«Окоп» — одна из самых известных в нашей стране фресок Хосе Клементе Ороско. Совершенно справедливо отмечают, что «Ороско избегает изображения предметной обстановки или пейзажа»[58]. Сухая земля и багровое зарево тоже даны очень обобщенно. Позы убитых, напоминающие о канонизированных «Распятиях» и «Снятиях с креста», переданы резко, но лаконично. Реалистические подробности вроде босых ног тоже слабо детализированы. Однако наиболее могуч Ороско не в героике, а в горечи и сарказме. По следам мексиканской революции он создал серию графических листов, настолько беспощадных, что большая часть их была уничтожена таможенниками при въезде в США за «безнравственность». В графике Ороско никому не льстил. Он и бедняков мог изобразить в виде оборванных жизнерадостных обезьянок, карабкающихся на сюсюкающих расфуфыренных дам.
«Мигель Идальго» — это священник, в начале прошлого века поднявший борьбу против так называемого испанского ига. На фоне зарева — скорбный лик кроткого лысого интеллигента, страдальческий взгляд (Идальго расстреляли, и его отрубленная голова в течение десяти лет была выставлена в железной клетке), а внизу — серая масса неотличимых друг от друга слипшихся тел. Пророк, зарево — и серая масса. Ороско, потерявший руку во время детских забав, никогда не забывал, какой ценой достигаются пиротехнические эффекты. В одной его картине «Победа» является зрителю в образе отвратительной старухи с отвисшими грудями, радостно бредущей по колено в реке бурой крови.
Роспись купола в приюте Каваньяса («Человек огня») по трагическому накалу может соперничать с Эль Греко или Гойей. Охваченный пламенем, уносящийся ввысь образ человека напоминает сразу и о самосожжении, и об очищении огнем. Замыкающие его в причудливое кольцо человеческие фигуры увлекает гигантский вихрь. Можно понять тех архитекторов, которые считают, что подобные росписи разрушают архитектуру здания, создавая собственное пространство, сосредотачивая на себе внимание и восторг зрителя. Но ради таких шедевров не жаль и архитектуры.
Говорят, что над могилой Ороско Диего Ривера пробормотал вполголоса: «Ты и здесь нас опередил».

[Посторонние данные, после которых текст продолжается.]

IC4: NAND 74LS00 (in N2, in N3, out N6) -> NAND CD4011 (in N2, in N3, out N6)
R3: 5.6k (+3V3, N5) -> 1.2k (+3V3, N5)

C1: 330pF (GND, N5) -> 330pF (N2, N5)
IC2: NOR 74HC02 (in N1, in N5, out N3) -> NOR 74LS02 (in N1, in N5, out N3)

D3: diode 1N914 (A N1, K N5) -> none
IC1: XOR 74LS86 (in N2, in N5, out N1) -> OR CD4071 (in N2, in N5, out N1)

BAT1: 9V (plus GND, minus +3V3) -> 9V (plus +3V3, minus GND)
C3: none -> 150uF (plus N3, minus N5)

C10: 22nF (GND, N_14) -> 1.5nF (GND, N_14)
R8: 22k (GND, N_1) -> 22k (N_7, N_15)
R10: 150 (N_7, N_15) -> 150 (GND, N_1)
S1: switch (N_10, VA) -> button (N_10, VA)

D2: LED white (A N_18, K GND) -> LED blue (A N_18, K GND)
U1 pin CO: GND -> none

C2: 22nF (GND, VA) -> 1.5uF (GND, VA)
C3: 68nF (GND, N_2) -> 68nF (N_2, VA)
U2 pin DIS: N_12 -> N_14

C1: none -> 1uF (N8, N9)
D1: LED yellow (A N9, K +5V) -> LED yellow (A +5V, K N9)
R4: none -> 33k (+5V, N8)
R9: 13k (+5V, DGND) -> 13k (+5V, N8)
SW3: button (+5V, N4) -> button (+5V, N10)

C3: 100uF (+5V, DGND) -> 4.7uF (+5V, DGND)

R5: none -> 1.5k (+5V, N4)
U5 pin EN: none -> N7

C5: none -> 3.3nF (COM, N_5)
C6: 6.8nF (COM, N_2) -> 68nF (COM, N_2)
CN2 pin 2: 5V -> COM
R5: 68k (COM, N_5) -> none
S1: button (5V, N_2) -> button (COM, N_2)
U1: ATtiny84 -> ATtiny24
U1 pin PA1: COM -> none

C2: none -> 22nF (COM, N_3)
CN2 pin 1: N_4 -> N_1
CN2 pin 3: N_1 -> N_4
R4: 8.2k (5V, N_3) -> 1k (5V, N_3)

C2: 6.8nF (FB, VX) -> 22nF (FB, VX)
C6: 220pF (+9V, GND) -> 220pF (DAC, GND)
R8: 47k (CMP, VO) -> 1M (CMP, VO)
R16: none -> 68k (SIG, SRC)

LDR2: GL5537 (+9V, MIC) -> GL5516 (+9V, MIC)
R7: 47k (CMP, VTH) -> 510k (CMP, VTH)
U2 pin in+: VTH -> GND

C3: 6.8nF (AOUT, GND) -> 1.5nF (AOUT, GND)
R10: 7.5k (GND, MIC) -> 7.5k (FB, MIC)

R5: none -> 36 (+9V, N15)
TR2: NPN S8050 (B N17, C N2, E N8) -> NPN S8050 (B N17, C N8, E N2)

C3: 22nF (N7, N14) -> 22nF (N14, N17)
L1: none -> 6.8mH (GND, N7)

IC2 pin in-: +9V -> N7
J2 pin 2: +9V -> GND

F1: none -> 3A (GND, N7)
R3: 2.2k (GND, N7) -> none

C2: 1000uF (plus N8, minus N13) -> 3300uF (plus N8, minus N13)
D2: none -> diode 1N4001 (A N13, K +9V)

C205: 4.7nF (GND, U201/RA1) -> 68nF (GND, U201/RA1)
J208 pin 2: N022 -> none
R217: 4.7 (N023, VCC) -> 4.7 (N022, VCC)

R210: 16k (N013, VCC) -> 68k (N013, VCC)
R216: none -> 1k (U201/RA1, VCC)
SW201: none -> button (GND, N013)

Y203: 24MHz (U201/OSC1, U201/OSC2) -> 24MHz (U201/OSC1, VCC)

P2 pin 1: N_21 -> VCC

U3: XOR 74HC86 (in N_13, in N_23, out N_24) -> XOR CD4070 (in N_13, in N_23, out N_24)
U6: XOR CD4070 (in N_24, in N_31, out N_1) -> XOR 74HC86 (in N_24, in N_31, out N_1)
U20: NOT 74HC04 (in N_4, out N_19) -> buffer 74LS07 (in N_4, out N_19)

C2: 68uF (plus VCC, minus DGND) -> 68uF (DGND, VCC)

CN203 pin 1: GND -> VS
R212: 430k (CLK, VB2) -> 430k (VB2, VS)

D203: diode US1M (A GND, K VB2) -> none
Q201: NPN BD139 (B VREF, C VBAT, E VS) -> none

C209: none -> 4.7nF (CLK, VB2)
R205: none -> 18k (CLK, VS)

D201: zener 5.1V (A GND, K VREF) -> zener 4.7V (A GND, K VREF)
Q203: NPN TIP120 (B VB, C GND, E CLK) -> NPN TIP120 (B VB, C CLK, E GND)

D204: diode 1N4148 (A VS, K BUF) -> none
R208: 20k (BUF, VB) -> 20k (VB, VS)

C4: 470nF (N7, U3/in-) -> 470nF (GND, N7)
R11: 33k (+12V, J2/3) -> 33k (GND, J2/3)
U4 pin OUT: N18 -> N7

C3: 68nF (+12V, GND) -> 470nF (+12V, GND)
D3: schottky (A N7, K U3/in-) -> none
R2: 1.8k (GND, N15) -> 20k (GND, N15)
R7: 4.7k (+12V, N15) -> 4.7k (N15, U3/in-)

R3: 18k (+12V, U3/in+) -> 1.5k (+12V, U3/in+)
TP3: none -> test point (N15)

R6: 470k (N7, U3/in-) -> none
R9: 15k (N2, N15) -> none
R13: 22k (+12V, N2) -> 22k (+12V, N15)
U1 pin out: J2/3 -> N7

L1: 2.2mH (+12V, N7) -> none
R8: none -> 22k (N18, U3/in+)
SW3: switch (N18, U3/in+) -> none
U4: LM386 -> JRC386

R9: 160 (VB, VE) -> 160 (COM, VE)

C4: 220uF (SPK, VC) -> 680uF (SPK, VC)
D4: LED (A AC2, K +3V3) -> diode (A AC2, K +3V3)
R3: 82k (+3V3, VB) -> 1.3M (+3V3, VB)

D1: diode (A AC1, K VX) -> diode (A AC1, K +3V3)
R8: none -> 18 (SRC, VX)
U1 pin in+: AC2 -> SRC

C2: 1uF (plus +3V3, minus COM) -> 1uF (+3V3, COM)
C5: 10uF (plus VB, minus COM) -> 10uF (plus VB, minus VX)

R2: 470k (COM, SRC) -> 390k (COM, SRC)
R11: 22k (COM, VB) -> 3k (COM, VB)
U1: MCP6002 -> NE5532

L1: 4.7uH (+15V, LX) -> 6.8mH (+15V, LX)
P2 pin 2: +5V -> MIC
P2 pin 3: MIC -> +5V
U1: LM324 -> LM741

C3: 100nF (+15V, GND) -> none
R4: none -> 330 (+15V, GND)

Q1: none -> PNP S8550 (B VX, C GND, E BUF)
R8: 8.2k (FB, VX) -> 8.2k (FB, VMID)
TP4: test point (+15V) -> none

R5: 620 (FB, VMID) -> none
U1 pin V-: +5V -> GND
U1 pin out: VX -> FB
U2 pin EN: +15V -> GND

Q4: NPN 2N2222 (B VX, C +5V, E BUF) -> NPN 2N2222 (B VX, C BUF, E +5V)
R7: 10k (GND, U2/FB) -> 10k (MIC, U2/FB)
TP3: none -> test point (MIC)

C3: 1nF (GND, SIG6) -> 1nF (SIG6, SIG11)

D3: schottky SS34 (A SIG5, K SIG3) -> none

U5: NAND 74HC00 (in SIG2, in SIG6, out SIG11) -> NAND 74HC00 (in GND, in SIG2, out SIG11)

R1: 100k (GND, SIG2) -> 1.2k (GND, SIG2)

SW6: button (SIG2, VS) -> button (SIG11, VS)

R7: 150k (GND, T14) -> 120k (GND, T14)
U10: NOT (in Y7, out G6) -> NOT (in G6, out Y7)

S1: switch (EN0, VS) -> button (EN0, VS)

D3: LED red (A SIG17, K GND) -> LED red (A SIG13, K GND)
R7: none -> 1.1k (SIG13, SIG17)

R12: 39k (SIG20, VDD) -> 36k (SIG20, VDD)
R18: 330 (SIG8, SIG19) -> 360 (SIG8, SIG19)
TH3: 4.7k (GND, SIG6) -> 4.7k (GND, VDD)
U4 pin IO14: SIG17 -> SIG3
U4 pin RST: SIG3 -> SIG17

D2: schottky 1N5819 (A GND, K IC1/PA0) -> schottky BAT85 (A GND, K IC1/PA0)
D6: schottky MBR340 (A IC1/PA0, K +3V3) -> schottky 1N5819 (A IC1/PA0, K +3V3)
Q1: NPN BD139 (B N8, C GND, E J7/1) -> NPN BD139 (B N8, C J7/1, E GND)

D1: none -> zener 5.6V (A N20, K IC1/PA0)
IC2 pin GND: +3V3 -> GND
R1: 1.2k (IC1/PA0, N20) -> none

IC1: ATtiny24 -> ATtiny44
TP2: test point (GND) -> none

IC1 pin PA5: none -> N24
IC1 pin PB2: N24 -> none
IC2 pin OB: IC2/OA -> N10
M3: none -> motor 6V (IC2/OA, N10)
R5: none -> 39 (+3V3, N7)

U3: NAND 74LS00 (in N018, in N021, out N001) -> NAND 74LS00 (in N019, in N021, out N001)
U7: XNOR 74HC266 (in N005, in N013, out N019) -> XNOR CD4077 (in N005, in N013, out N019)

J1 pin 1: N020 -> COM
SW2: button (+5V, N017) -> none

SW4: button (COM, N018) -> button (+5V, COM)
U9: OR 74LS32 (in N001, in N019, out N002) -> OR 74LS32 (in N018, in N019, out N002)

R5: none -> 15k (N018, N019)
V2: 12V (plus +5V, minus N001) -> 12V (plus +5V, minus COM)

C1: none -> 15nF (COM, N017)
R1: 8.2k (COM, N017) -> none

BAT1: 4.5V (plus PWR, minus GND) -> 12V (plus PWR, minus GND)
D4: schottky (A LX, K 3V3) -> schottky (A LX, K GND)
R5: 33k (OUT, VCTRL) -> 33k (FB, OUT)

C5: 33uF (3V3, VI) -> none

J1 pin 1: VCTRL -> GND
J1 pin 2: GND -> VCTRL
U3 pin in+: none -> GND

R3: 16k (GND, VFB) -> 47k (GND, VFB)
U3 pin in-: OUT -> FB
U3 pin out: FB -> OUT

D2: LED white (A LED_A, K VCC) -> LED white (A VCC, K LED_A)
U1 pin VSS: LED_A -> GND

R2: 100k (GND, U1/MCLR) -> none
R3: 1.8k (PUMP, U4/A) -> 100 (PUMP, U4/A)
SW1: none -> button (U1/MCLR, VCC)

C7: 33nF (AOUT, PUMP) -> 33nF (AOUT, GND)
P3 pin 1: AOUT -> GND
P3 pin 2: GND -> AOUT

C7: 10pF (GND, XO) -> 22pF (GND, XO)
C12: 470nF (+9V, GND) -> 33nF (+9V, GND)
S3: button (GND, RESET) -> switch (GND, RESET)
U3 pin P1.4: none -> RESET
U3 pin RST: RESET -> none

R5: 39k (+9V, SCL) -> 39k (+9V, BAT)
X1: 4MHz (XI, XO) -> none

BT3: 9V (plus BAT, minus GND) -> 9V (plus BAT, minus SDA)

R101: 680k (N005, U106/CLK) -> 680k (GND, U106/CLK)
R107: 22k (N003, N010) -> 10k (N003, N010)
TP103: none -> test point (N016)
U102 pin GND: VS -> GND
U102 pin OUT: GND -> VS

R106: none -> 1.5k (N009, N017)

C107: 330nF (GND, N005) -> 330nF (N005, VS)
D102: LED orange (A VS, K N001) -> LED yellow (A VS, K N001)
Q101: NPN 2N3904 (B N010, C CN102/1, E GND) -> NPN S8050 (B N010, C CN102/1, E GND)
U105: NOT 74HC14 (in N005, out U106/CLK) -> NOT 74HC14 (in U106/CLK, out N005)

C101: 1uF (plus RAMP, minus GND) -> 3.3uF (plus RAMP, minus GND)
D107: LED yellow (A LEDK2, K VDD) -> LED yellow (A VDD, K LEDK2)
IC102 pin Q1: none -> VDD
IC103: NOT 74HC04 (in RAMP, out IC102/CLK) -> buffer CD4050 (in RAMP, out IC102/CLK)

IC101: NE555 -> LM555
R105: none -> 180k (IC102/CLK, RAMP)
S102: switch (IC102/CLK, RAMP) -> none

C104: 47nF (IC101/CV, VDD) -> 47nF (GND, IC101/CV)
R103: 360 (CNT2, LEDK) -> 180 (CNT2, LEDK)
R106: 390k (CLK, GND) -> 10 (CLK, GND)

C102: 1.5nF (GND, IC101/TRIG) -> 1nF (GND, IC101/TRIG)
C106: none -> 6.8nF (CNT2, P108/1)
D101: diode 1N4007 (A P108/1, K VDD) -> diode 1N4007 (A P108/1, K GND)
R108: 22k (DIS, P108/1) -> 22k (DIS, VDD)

Эта звездная троица много рассуждала о необходимости подчинять искусство политике — и при этом своим искусством они сделали для Мексики в тысячу раз больше, чем все политики и политиканы вместе взятые. Их мировая слава пробудила у самих мексиканцев гордое чувство, что им выпало жить не на задворках истории, а у нас в России радикально переменила образ Мексики из бестолковой нищей страны в страну героическую и романтичную — трем гениям удалось то, чего не принесли бы никакие миллиарды, затраченные на государственную пропаганду.
Производство гениев — самый эффективный и высокорентабельный пиар-проект; очень жаль, что об этом забыли мы, до сих пор проедающие славу Толстого, Достоевского, Мусоргского, Чайковского, Шостаковича, Менделеева, Колмогорова…
2. Без банкиров и раздолбаев
До конца отдаться исполинским грезам могучих мексиканцев нам мешала, правда, та, мягко говоря, неприязнь, которую все три кита мексиканского монументализма питали к наглым гринго, — ведь Америка с ее джазом, битниками и хиппи не менее, чем враждебная ей Куба, тоже была островом свободы. Однако Рокуэлл Кент и Эндрю Уайет подарили нам любовь к еще одной Америке, где нет ни геометрических небоскребов с их банкирами, ни обаятельных раздолбаев с их косяками.
Из воспоминаний Рокуэлла Кента «Это я, Господи»[59], написанных со старомодной, временами натянутой шутливостью, возникает «портрет художника в юности», удивительно напоминающий русского интеллигента народнической складки. Одаренный юноша из хорошей семьи, потрясенный трактатом Льва Толстого «Что такое искусство?» (цель искусства — содействовать единению людей), одновременно восторгается Дарвином (прогресс через борьбу) и Кропоткиным (взаимопомощь — не менее важный фактор эволюции). Подобно русскому «кающемуся дворянину», стыдится наслаждаться творчеством, не зарабатывая свой хлеб тяжким черным трудом. От признания высшего достоинства в наименее квалифицированных видах труда — естественный шаг к социалистическому учению, в котором Кент видел не экономическую и социальную теорию, не выдерживающую непредвзятой критики, а некий новый побег извечной христианской мечты, отдушину, дающую уверенность, что трагизм жизни вовсе не безвыходен, но может быть уничтожен простыми политическими средствами. Творческую судьбу Рокуэлла Кента можно было бы назвать бегством от сложности, если бы его живопись своей неотразимой силой не налагала печать немоты на самые желчные уста.